O almeno è quanto risulta, nello stesso documento, dalla previsione del trend della spesa sanitaria fino al 2060: la morsa che si allenterà gradualmente con il Pil di settore che salirà di un punto percentuale (da 6,6 a 7,6%). Previsto, però, anche un piano d’azione – condensato in cinque punti – per migliorare programmazione e assistenza nel triennio 2015-2018 per eliminare file inutili, riducendo costi e perdite di tempo per milioni di italiani.
Se il futuro è roseo, il presente è pieno di incognite e difficoltà. Proprio per questo sono giorni caldissimi per il Ssn: mentre il DEF viaggia verso il Parlamento, domani c’è già un altro appuntamento delicatissimo con una Conferenza Stato-Regioni che si annuncia calda.
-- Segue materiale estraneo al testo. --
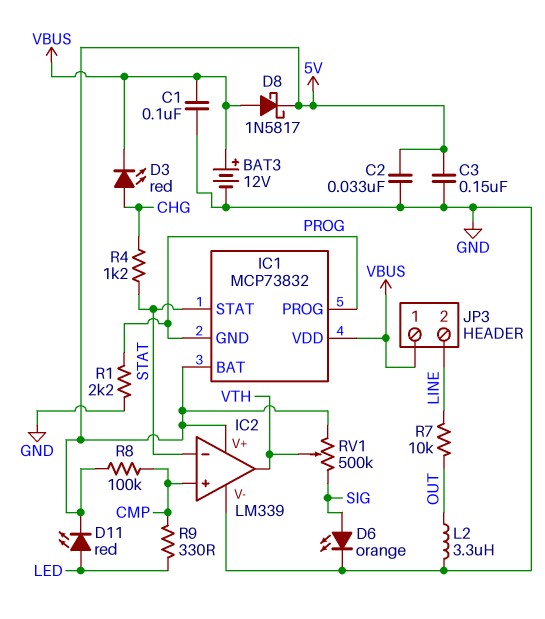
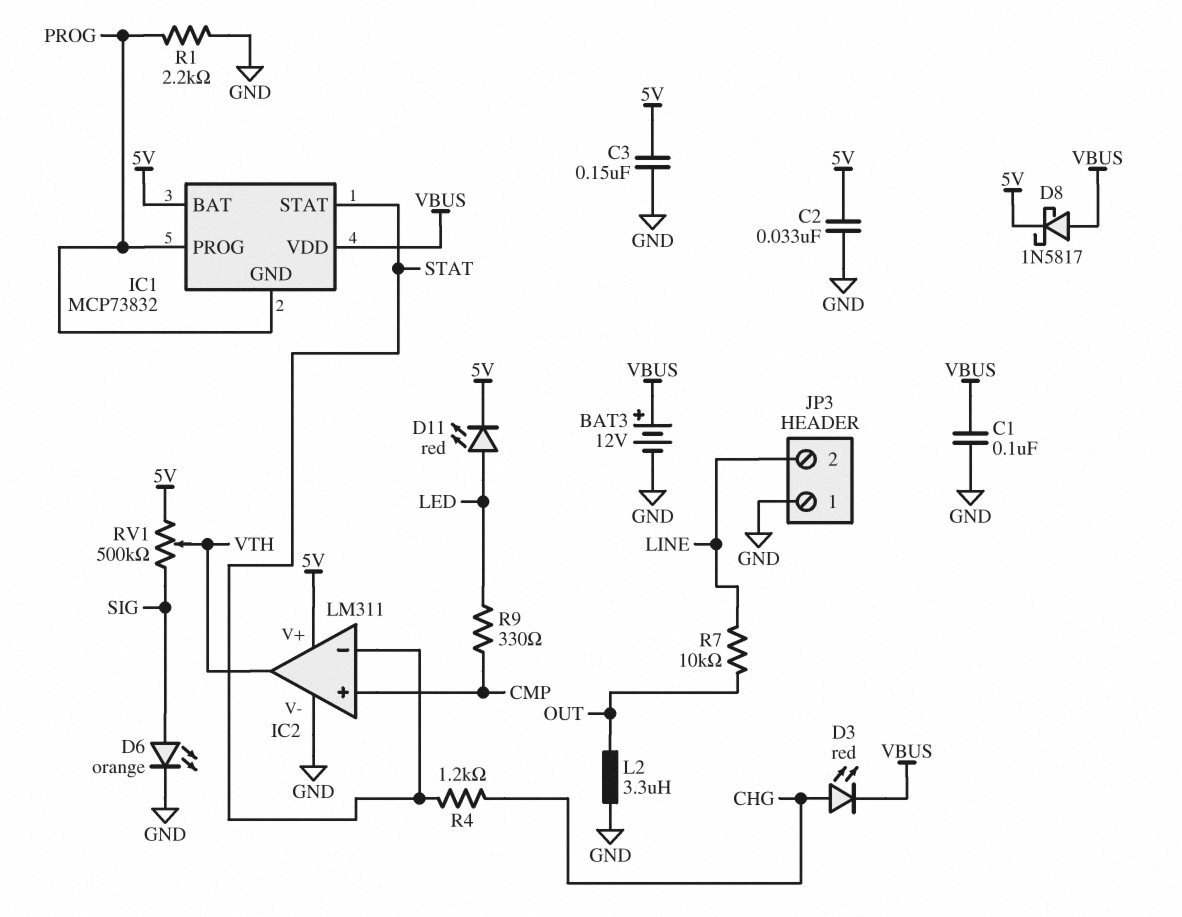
IC2: LM339 -> LM311
JP3 pin 1: VBUS -> GND
R8: 100k (5V, CMP) -> none

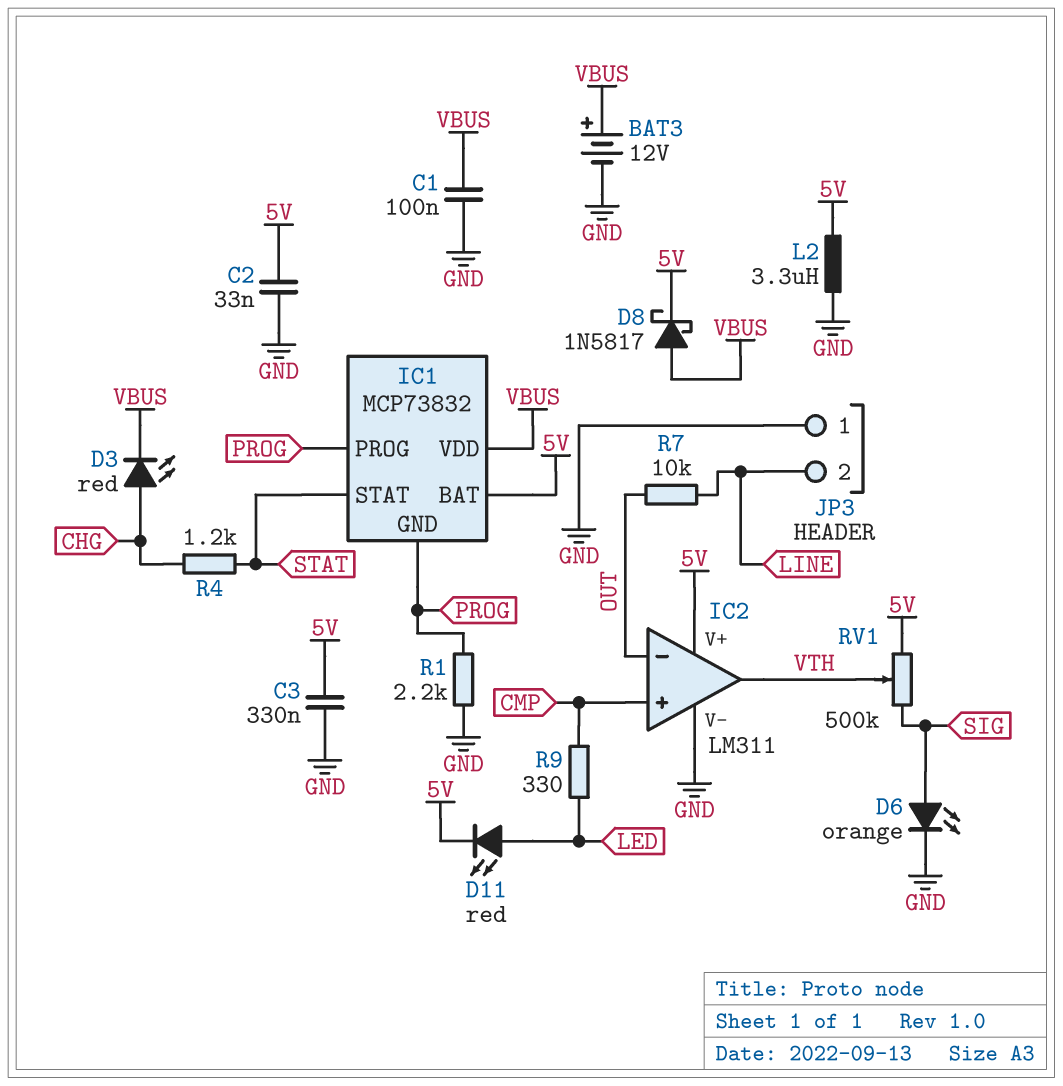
C3: 150nF (5V, GND) -> 330nF (5V, GND)
IC2 pin in-: STAT -> OUT
L2: 3.3uH (GND, OUT) -> 3.3uH (5V, GND)

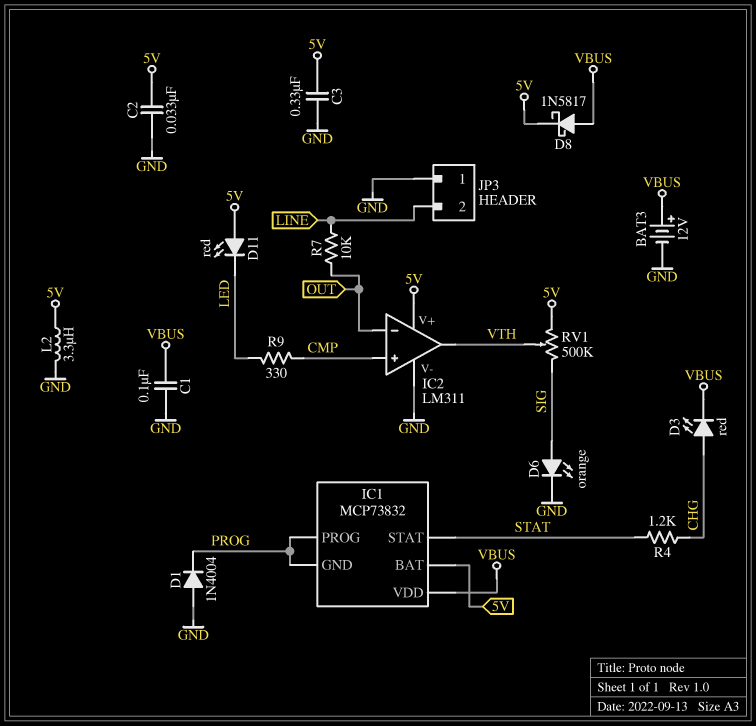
D1: none -> diode 1N4004 (A GND, K PROG)
D11: LED red (A LED, K 5V) -> LED red (A 5V, K LED)
R1: 2.2k (GND, PROG) -> none

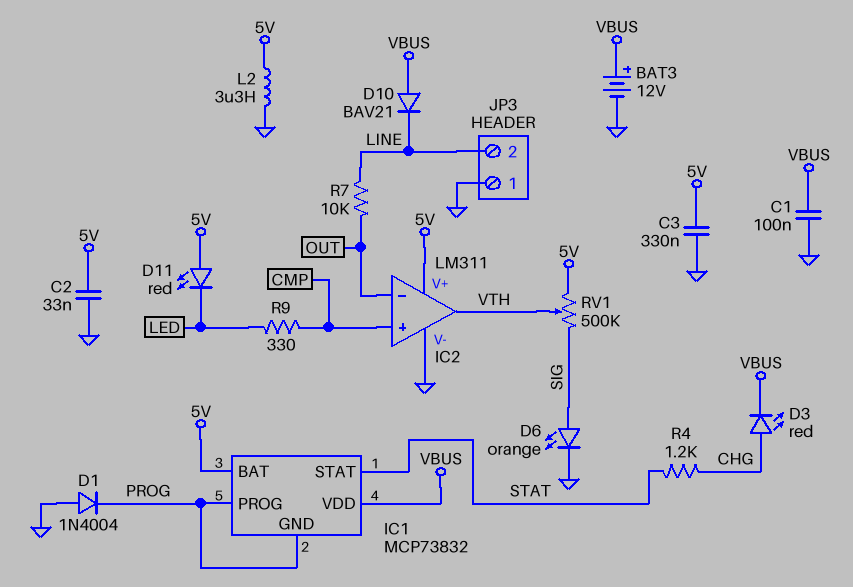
D8: schottky 1N5817 (A VBUS, K 5V) -> none
D10: none -> diode BAV21 (A VBUS, K LINE)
Esecutivo e governatori dovranno infatti definire dove e come tagliare i circa 2,5 miliardi che, alla voce sanità, contribuiranno per oltre la metà al sacrificio da 4 miliardi imposto alle Regioni dalla legge di Stabilità 2015. Un apporto fondamentale doveva arrivare dalla sfettucciata sull’acquisto di beni e servizi anche rinegoziando i contratti: si era parlato di 1,5 miliardi. Altre risorse dovevano, invece, arrivare dalla riorganizzazione della rete ospedaliera, senza escludere un intervento anche sulla spesa farmaceutica. Durante la conferenza stampa del DEF, però, il premier Renzi ha puntato il mirino sulle Asl, chiedendo una razionalizzazione: “Vi pare possibile che ci siano regioni con 7 province e 16 Asl?”, ha detto ai giornalisti presenti.
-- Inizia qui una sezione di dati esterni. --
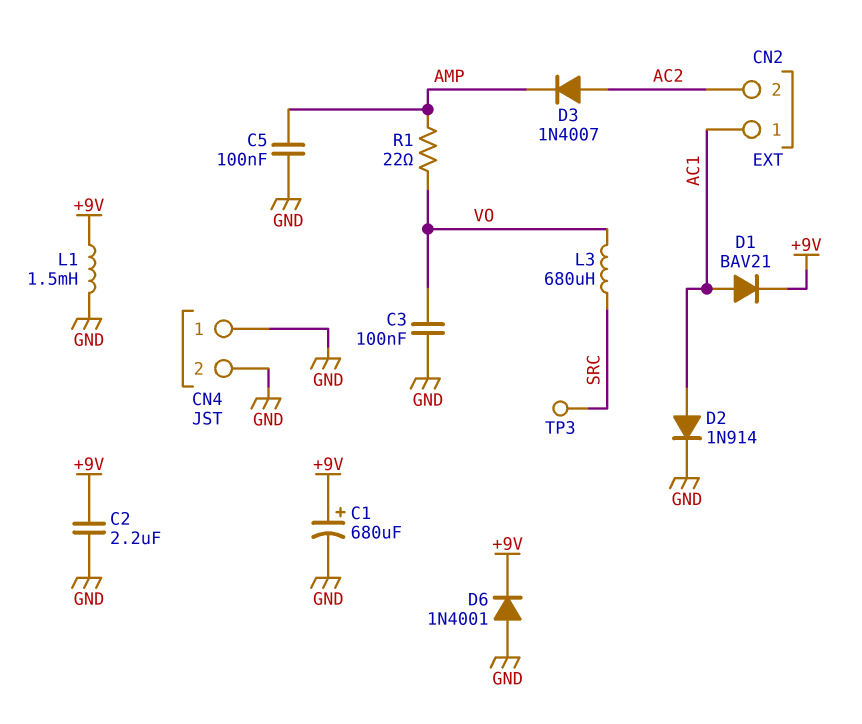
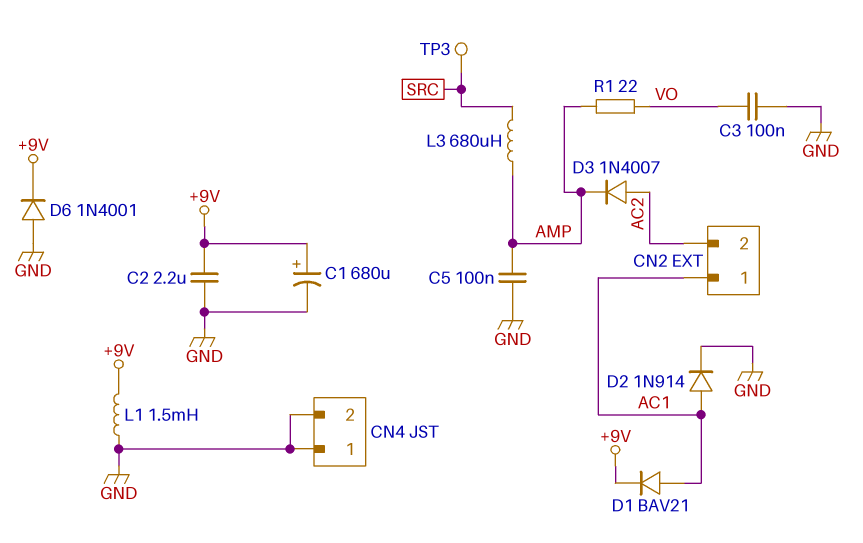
L3: 680uH (SRC, VO) -> 680uH (AMP, SRC)

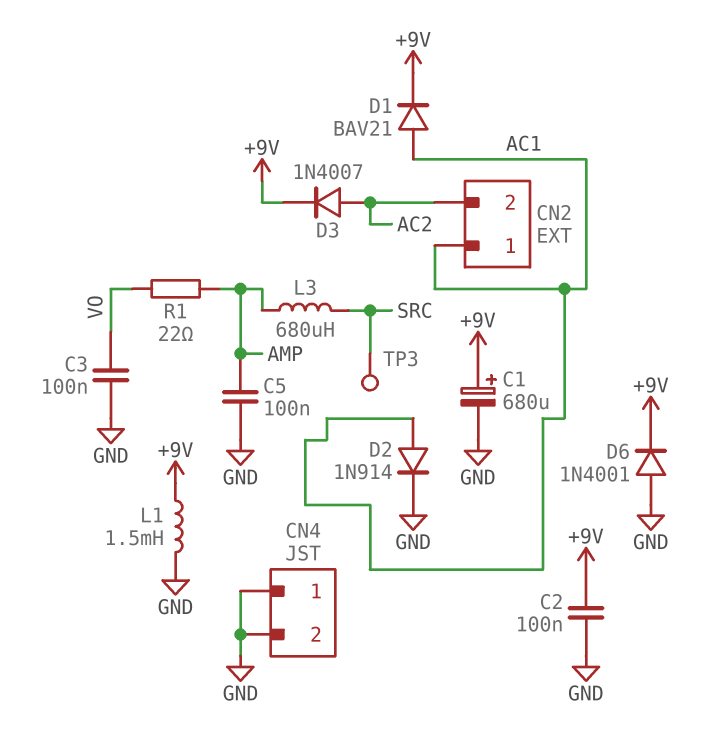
C2: 2.2uF (+9V, GND) -> 100nF (+9V, GND)
D3: diode 1N4007 (A AC2, K AMP) -> diode 1N4007 (A AC2, K +9V)

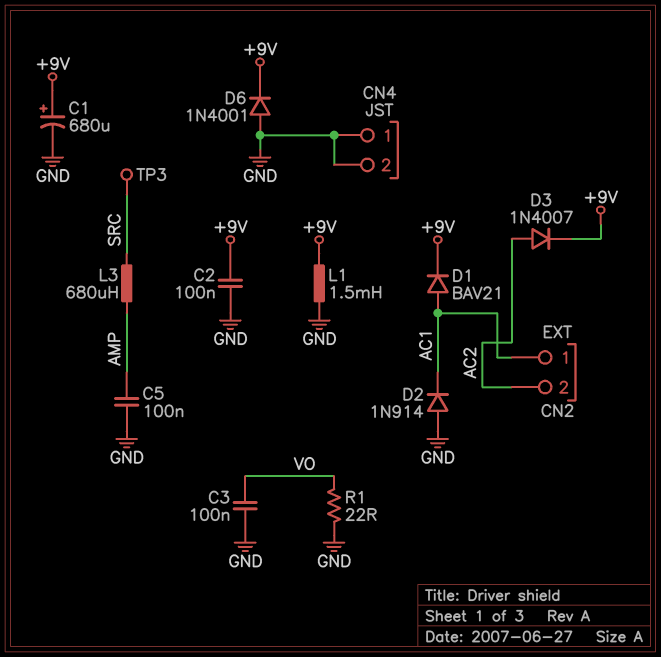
D2: diode 1N914 (A AC1, K GND) -> diode 1N914 (A GND, K AC1)
R1: 22 (AMP, VO) -> 22 (GND, VO)

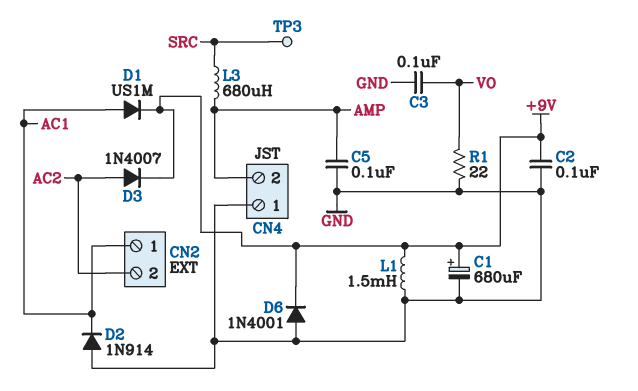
CN4 pin 2: GND -> AMP
D1: diode BAV21 (A AC1, K +9V) -> diode US1M (A AC1, K +9V)

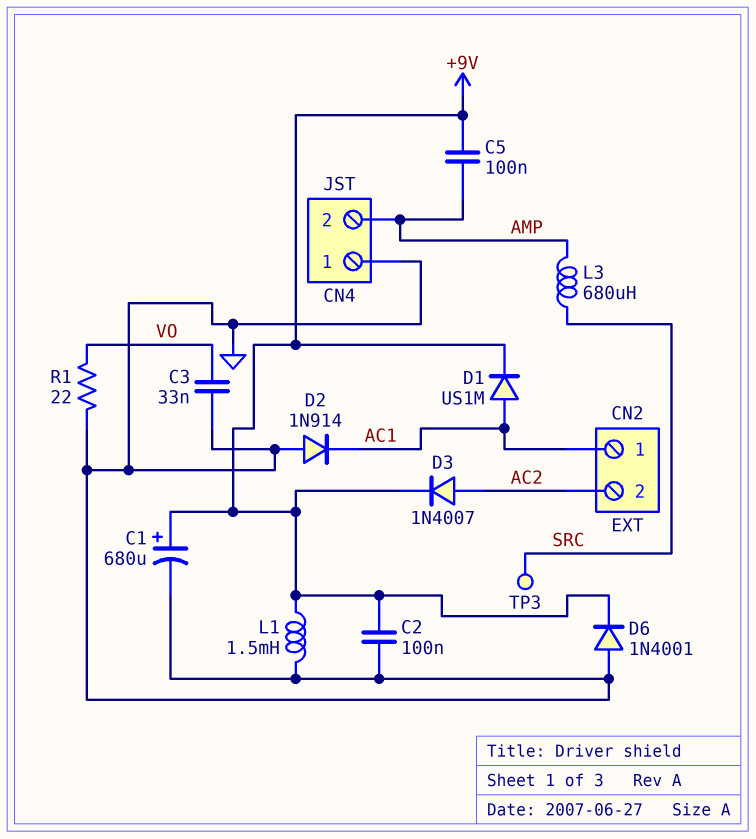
C3: 100nF (GND, VO) -> 33nF (GND, VO)
C5: 100nF (AMP, GND) -> 100nF (+9V, AMP)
L’ipotesi si è subito scontrata con una raffica di critiche ed ha innescato un vortice di polemiche, contribuendo a rendere ancor più rovente il clima con i medici stufi di continui sacrifici in nome dei bilanci. Numeri alla mano, infatti, si riduce – ad esempio – il Fondo sanitario che passa dai 112,062 miliardi del Patto siglato a luglio scorso ai 109,7 del Def per il 2015. Ridotto anche quello del 2016 che passa da 115,444 miliardi del Patto ai 113,1. Da definire (e capire…) se si tratterà di un taglio strutturale o se in qualche modo quanto sforbiciato ora verrà in un prossimo futuro restituito al Ssn. Perplessità sono state palesate anche dal ministro alla Salute, Beatrice Lorenzin più propensa ad un’ottimizzazione in termini di gestione piuttosto che di taglio delle Asl. Un appunto anche sull’esempio – utilizzato dal primo ministro – della siringa con costi diversi da regione a regione: “Si tratta di un falso mito – ha affermato il ministro – i costi sono già standardizzati”.
Oltre a sventolare le forbici, il Governo ha anche pianificato una nuova concezione di welfare e salute, inquadrando il Ssn in un’ottica di sostenibilità ed efficacia. Un ruolo chiave è riservato al Patto per la Salute 2014-2016 che dovrà garantire “il riordino della rete ospedaliera nel rispetto dei nuovi standard qualitativi, strutturali, tecnologici”. Altro obiettivo è congiungere i due mondi, ancora troppo separati, di ospedale e territorio. E per farlo ancora una volta si sottolinea anche il ruolo dell’Health Technology Assessment e della digitalizzazione, che saranno più di un supporto al monitoraggio continuo dei livelli essenziali di assistenza (Lea), il cui perimetro sarà ridisegnato. Nel programma di riforma anche la revisione e l’aggiornamento del sistema di remunerazione delle prestazioni sanitarie ed una legge cornice sull’autismo, caratterizzata da un notevole peso specifico riservato alla formazione.